XTech 2005: XML, the Web and beyond.
This paper is a survey of the work currently carried out by the Multimodal Interaction Working Group at W3C. After a presentation of the concepts of multimodal interaction on the Web, The global architecture designed by the Working Group is outlined, followed by details about the specifications being developed. Relationships with other W3C activities as well as non-W3C efforts in this area.
Although the W3C Multimodal Interaction (MMI) Activity MMI has been active since 2002, it is still under the radar of the web community at large. Nevertheless, the MMI Working Group has been making progress, and now that three of its specifications are being published as Last Call Working Drafts, its work is becoming more visible.
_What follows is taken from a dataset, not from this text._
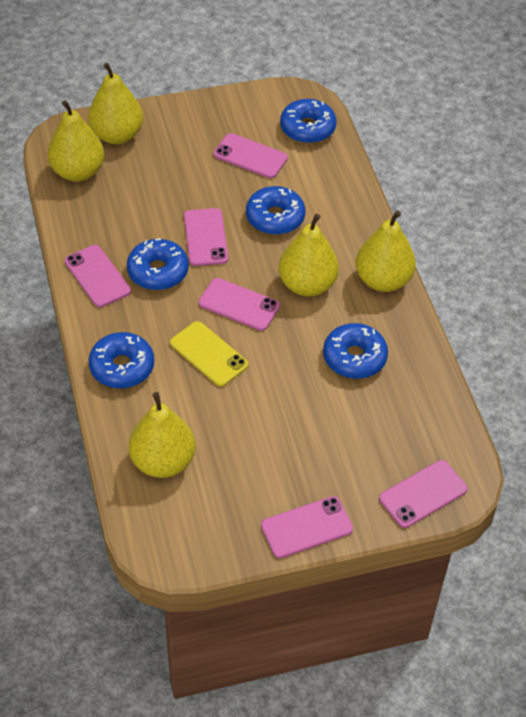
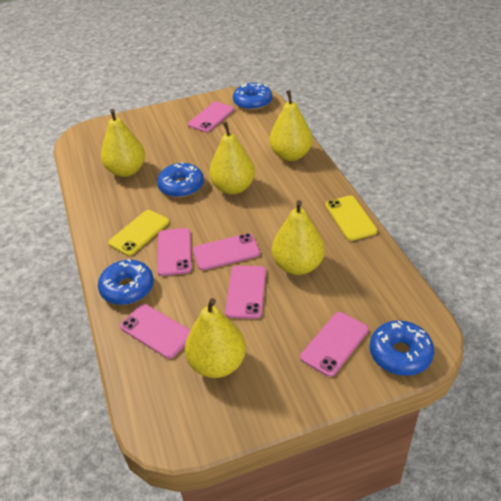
blue donut: 5 -> 4
yellow phone: 1 -> 2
Along with the Voice Browser and the Device Independence Working Groups, the MMI group is investigating what the browsers of the future, be them embedded on pocket-sized mobile phones, running on big desktop PCs connected to various input and output devices, or integrated with your car's navigation and entertainment system.
Standardisation work is especially important in this area as browser vendors are already deploying multimodal solutions. Efforts to use existing and widespread standards on new environments are also visible: VoiceXML servers running on mobile phones, SMIL for multimedia messaging, etc.
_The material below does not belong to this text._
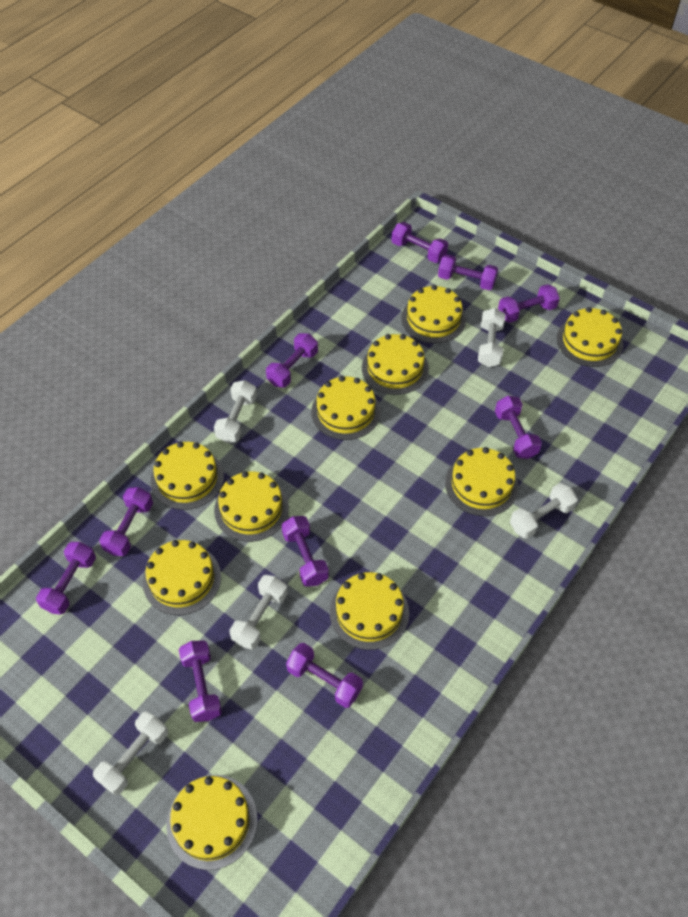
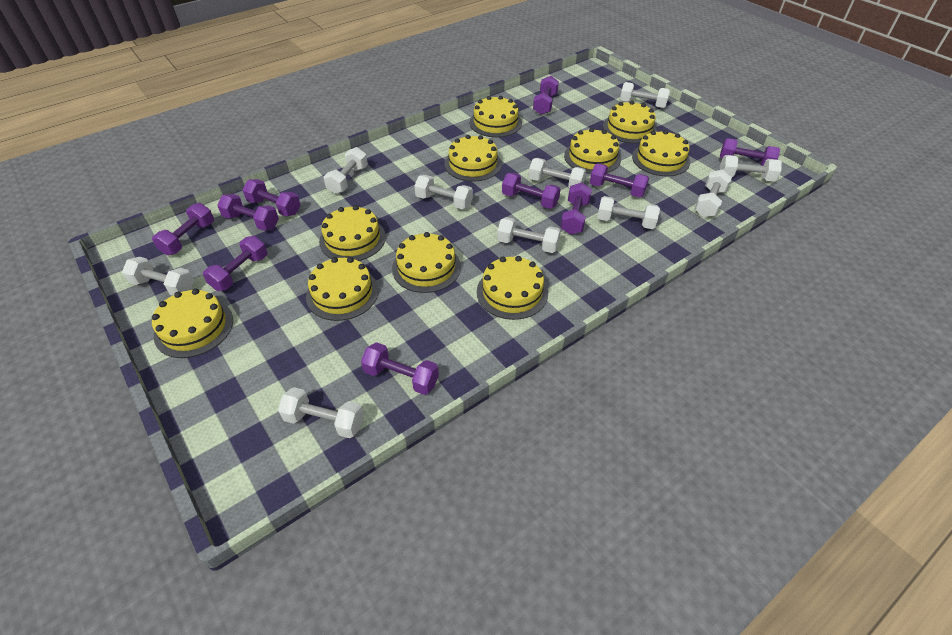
white dumbbell: 5 -> 10

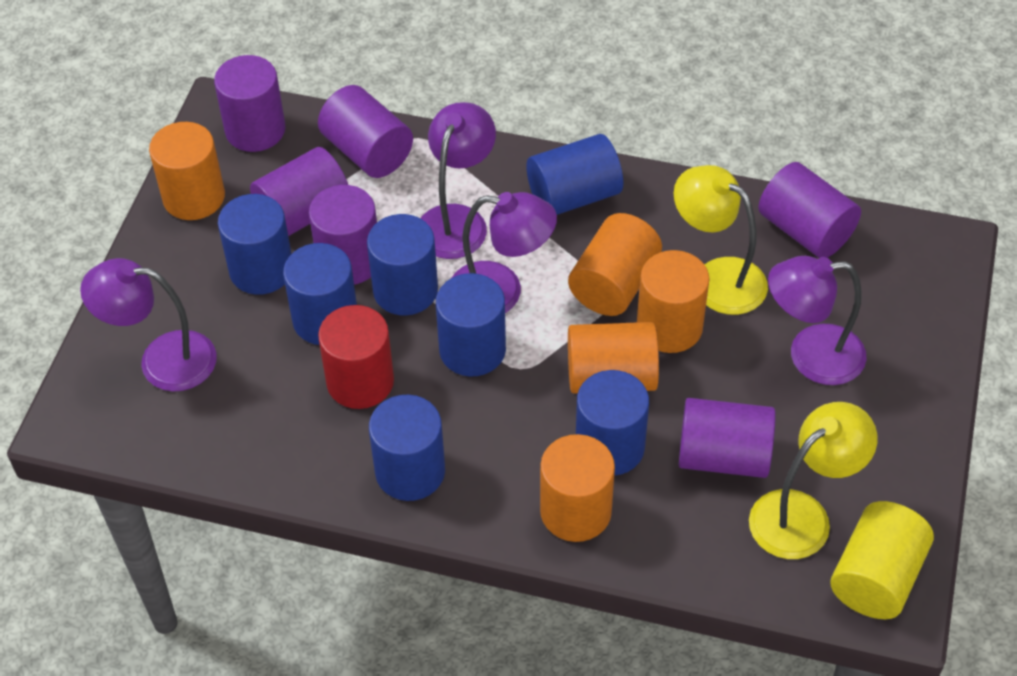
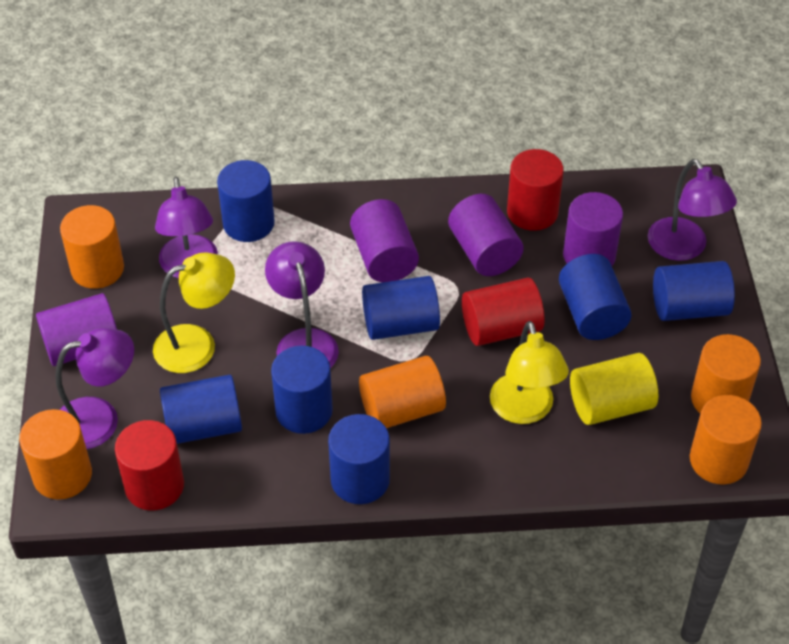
purple cylinder: 6 -> 4
red cylinder: 1 -> 3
This paper is a survey of the work of the MMI working group, with a focus on its dependencies with other W3C activities, in particular the Device Independence activity.
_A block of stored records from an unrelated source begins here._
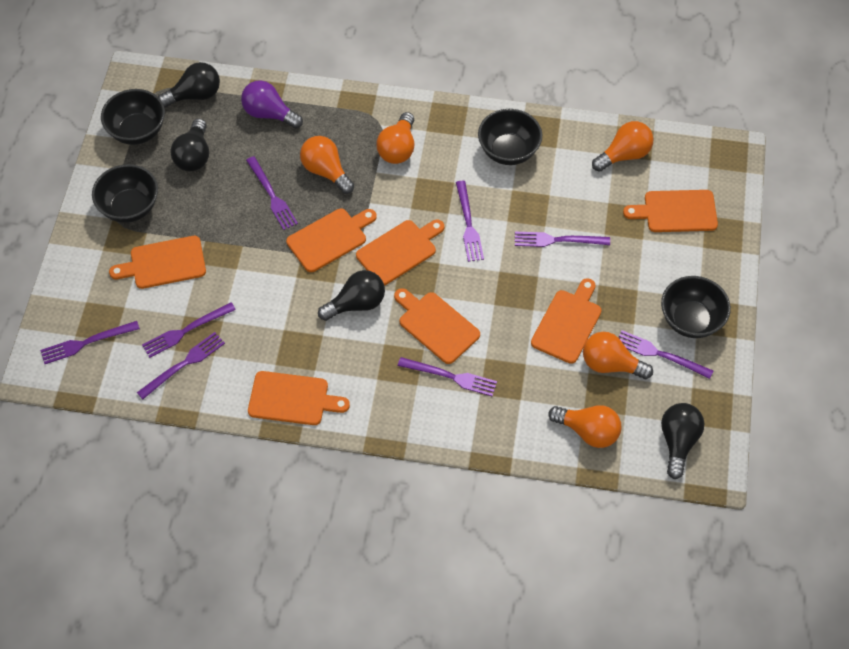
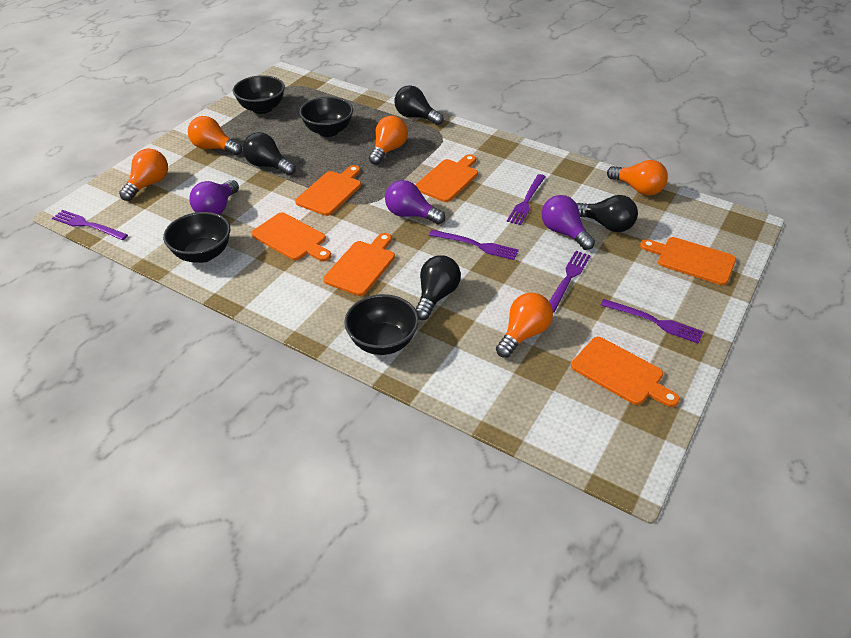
orange cutting board: 7 -> 6
purple fork: 8 -> 5
purple light bulb: 1 -> 3

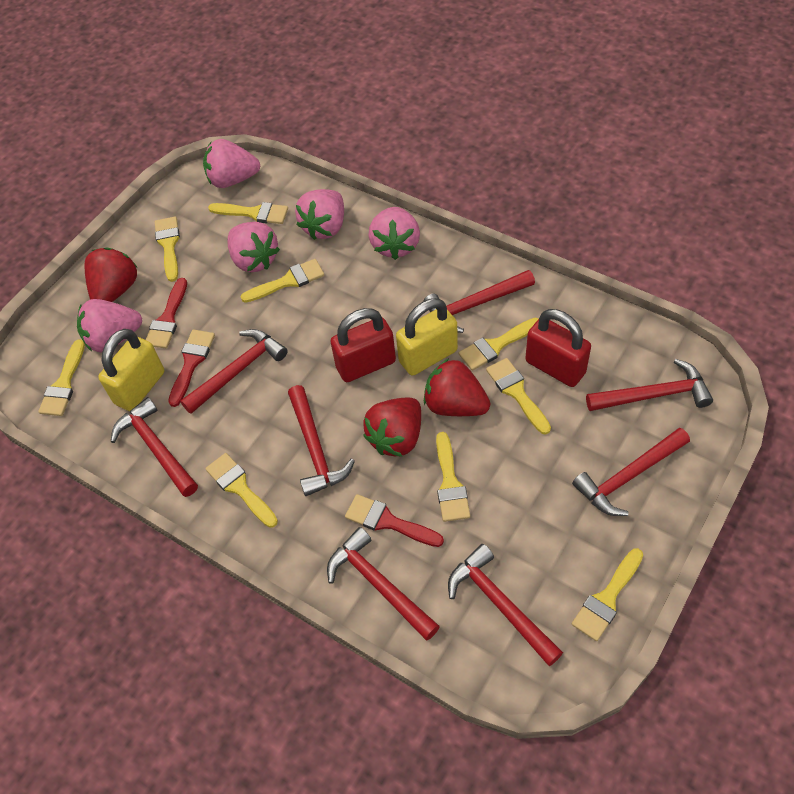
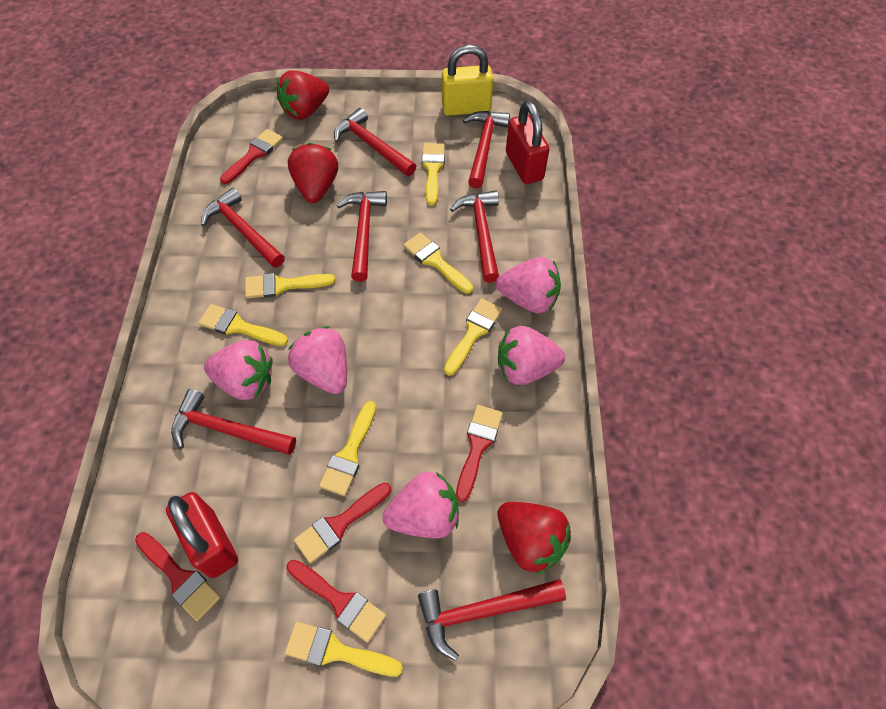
red brush: 3 -> 5
red hammer: 8 -> 7
yellow brush: 9 -> 7
yellow padlock: 2 -> 1

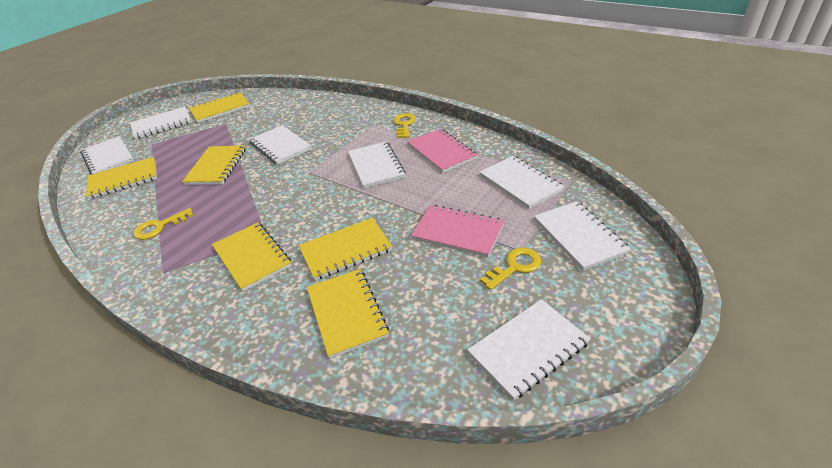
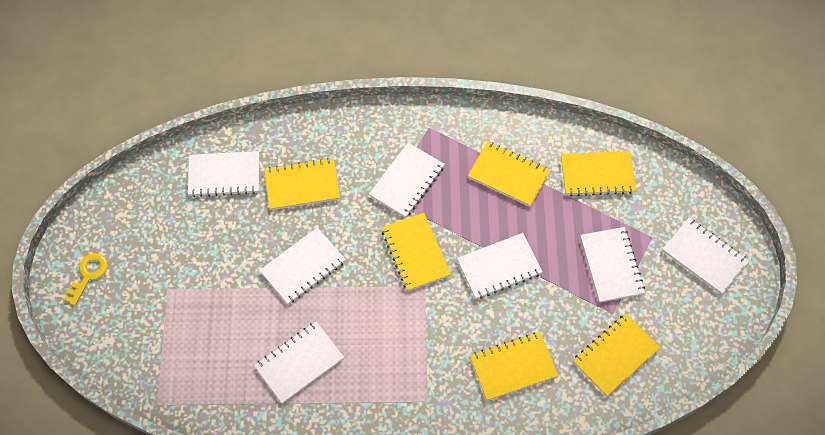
pink notebook: 2 -> 0
yellow key: 3 -> 1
The first part describes the major changes (mostly from new hardware) that are starting to change the notion of Web access, mostly by introducing the concept of multimodal interaction to users. We then proceed to describe what current techniques can be used to adapt to these uses. The third part details the specific work of W3C in that area: the MMI Framework and related specifications followed by longer-term solutions envisaged by the MMI group.
It is obvious that the ability of mobile devices to access the Web is changing the way people experience the Web, as well as how browsers are designed and web content is written. So far, the main technical hurdle of adapting the Web to mobile phones has mainly been adapting pages to small screens. But a greatest challenge is coming, as more than just "small-screen" devices are accessing web pages.
Indeed, not just mobile phones are now able to access the Web: interactive televisions and recorders, car navigation systems, game consoles, etc. have or will have web access. The challenge is then to adapt web software, as well as web content, not just for small screens but perhaps for no screen at all, for instance. An important change is that those devices also feature new human input mechanisms: voice or handwriting recognition, visual input using integrated cameras, keypads, scroll-wheels or haptic devices.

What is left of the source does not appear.